Still, it was bothering me, that when I bumped into him in Nepal, he was “walking with helicopters”. Mr Wood laughed, but only just. “I chartered that helicopter because I was frustrated that the route I was walking through the Himalayas didn’t go anywhere near the highest mountain in the world,” he said. Over an “Everest beer” in the backstreets of Kathmandu the week before, Mr Wood and his companion, Mr Pariyar, had discussed the possibility of a side-trip. Only when they got closer to the iconic peak at Charikot, where they could almost see Everest, did Mr Wood eventually surrender.
“‘Sod it. Let’s fly,’ I said to Binod, unable to resist the temptation any longer,” wrote Mr Wood in his book. “We’d come this far and I knew the call of Chimolungma — mother of the world, as the Tibetans call her — could not simply be ignored.
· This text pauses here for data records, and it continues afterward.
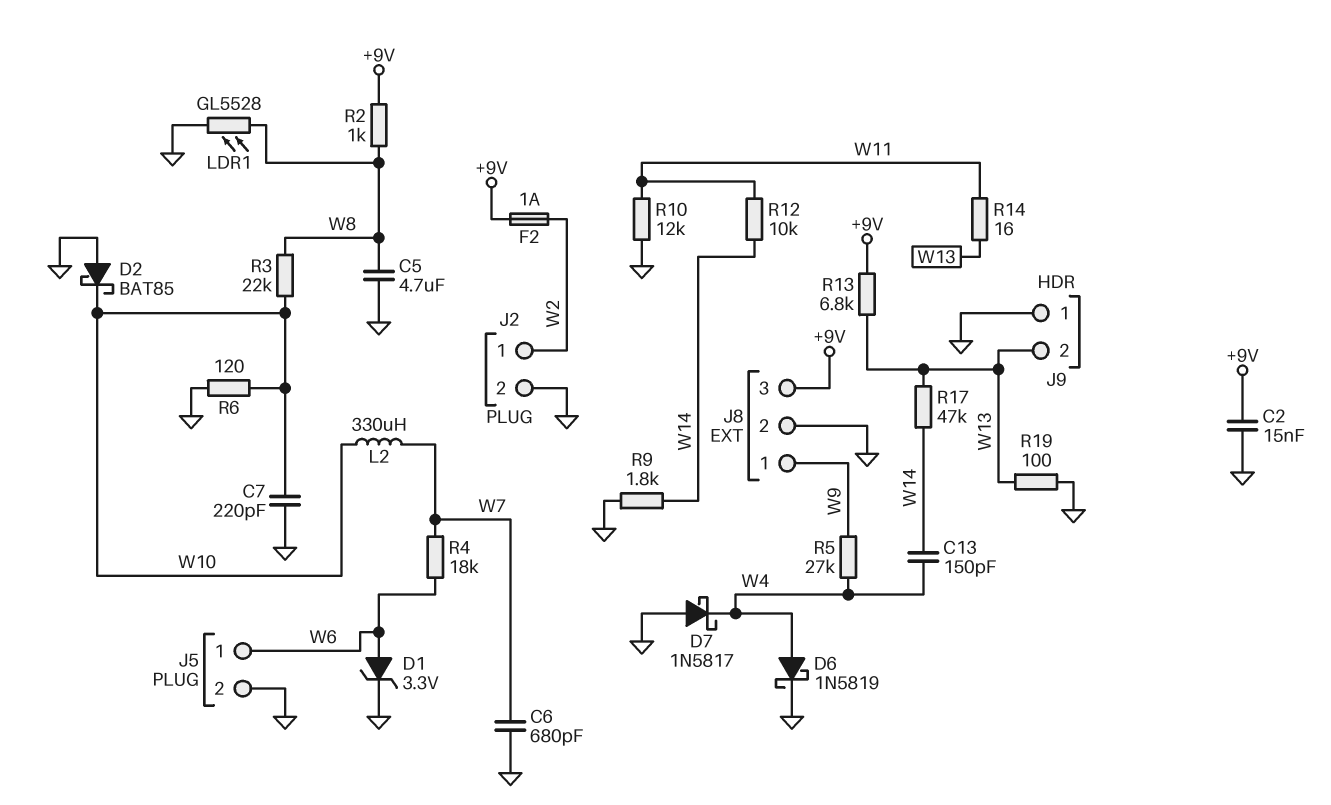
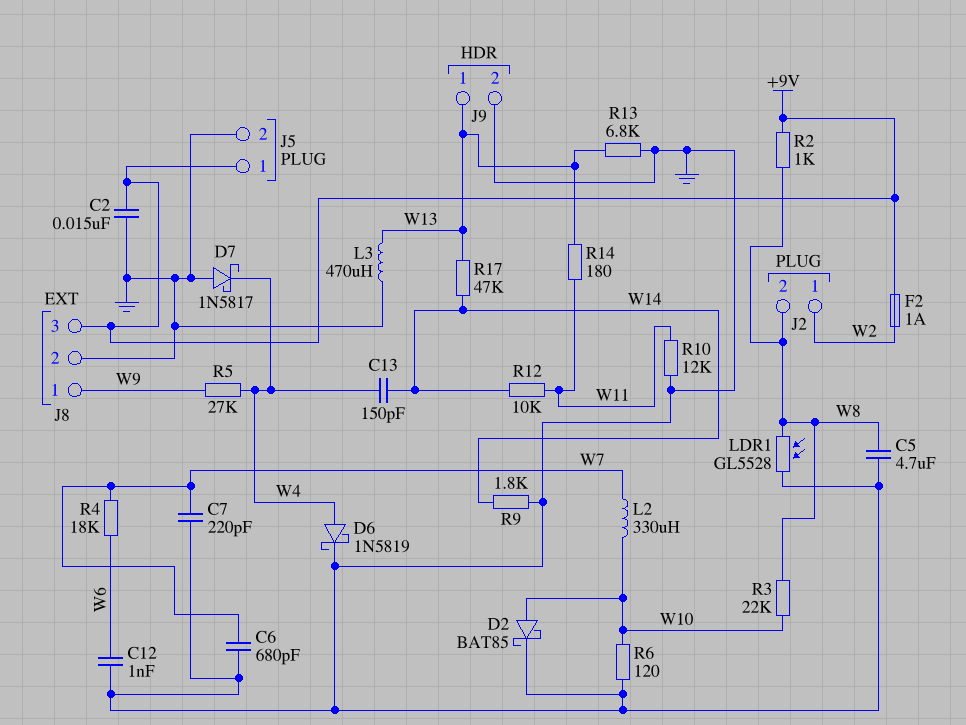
C7: 220pF (GND, W10) -> 220pF (GND, W7)
C12: none -> 1nF (GND, W6)
D1: zener 3.3V (A W6, K GND) -> none
D2: schottky BAT85 (A GND, K W10) -> schottky BAT85 (A W10, K GND)
J2 pin 2: GND -> W8
J5 pin 1: W6 -> +9V
J9 pin 1: GND -> W13
J9 pin 2: W13 -> GND
L3: none -> 470uH (GND, W13)
R13: 6.8k (+9V, W13) -> 6.8k (GND, W13)
R14: 16 (W11, W13) -> 180 (W11, W13)
R19: 100 (GND, W13) -> none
Even if we couldn’t walk there, we simply had to go and pay our respects.”
The next day, Mr Wood set off to continue on his walk. As I watched him disappear among the trees, I was once again seduced — the man who makes world-class documentaries with a hand-held camera, who doesn’t boast to make himself heard, but listens before he speaks, who seems to find a story in everyone, be he soldier or shepherd or journalist who has held him hostage in a small village in the Himalayas. With a red-and-white Arab scarf wrapped around his neck, I thought of Mr TE Lawrence and wondered if he too carried a lucky talisman: a broken army Silva compass with the dial pointing the wrong way.